In Rebecca's group I've also seen her offering marketing dollars if you bought a particular book. It's usually put as "Hey, this book needs help at iBooks/B&N/whatever. Buy a copy, show the receipt and I'll put that much toward your next marketing campaign/advertising". 

Have seen it more than once. Also a violation of TOS.

If you read the inside indie website they also show the screenshots where Rebecca talks about her group of readers who are gifted copies and must claim them or be kicked out of the group. She says there is a high claim rate. This is how the BookBlasts operate. 

It is of zero surprise to me that a new account would appear at this point trying to cast doubt. 

To any author out their reading this - keep your cool. Being baited into a fight is exactly what is required to shut the thread down.


----------



## ......~......

........ said:


> I have a testimonial too, Honesty- Rebecca and another author came into the 20Booksto50K facebook group to trade inducements for authors purchasing books to get a boxset number up so it could make a list. This is a direct violation of TOS.
> 
> Then the post was deleted shortly thereafter. I didn't take a screenshot but perhaps others did.


That's what I saw as well in the notification email Facebook sends me (by the time I clicked on the link the post had been deleted). The author in question (who's also a member here) said they needed to hit certain sales numbers in Apple, Kobo, Nook stores to qualify for a USAT bestseller list or something to that effect. Didn't take a screenshot either, but I definitely saw it.


----------



## Evenstar

Honesty said:


> Testimonials sure, but no actual proof of wrongdoing.

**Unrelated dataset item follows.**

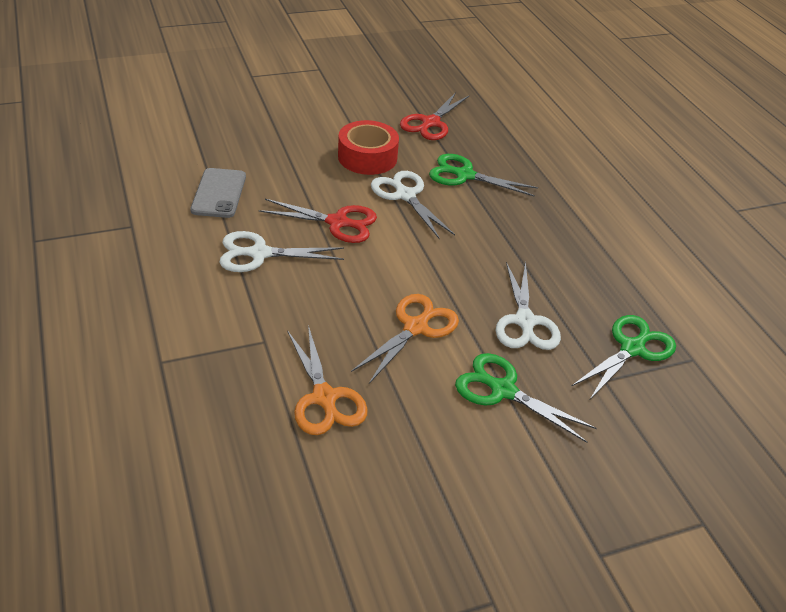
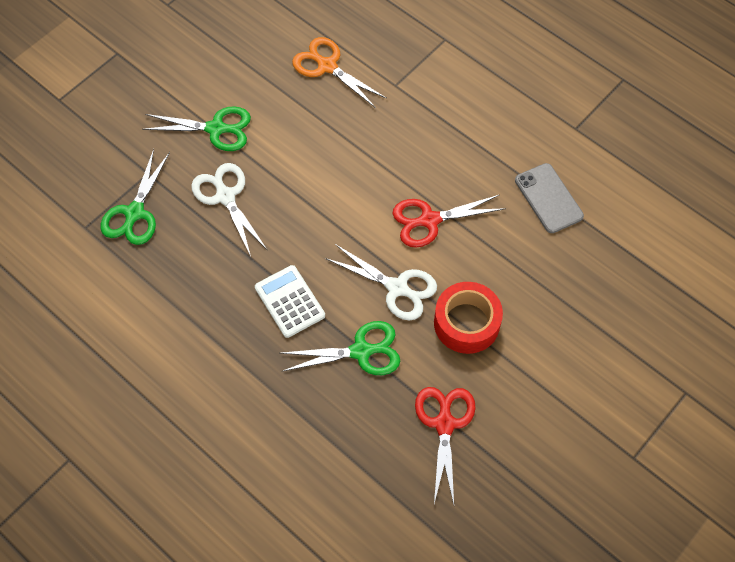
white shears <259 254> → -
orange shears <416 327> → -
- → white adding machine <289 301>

Honesty - Did you read the InsideIndie blog that this all comes from? There are a ton of screenshots on there. All very damning and backing up what people here are saying. Unless you are suggesting that they have been photoshoped or made up? But if you believe them to be genuine screenshots then they paint a very bleak picture of inciting people into breaking the Amazon TOS and F&F Paypal payments and also several examples of bullying.

This community works on a basis of social responsibility and building trust in recognisable names who post helpful advice. I have been here for years now, so I have come to respect the opinions of certain people and to know their online 'voice'. Many of those people are speaking up for the first time and it does not fit with their characters to be making baseless accusations.

You are showing up as new to this community whereas others have thousands of posts to validate their input here. It counts for a great deal. Perhaps you have been here a long time under another name, or perhaps you have never been to kboards before, but we know and trust these people. Even those who post here as an anonymous fun name, are well respected authors that many of us know through other areas of the publishing world.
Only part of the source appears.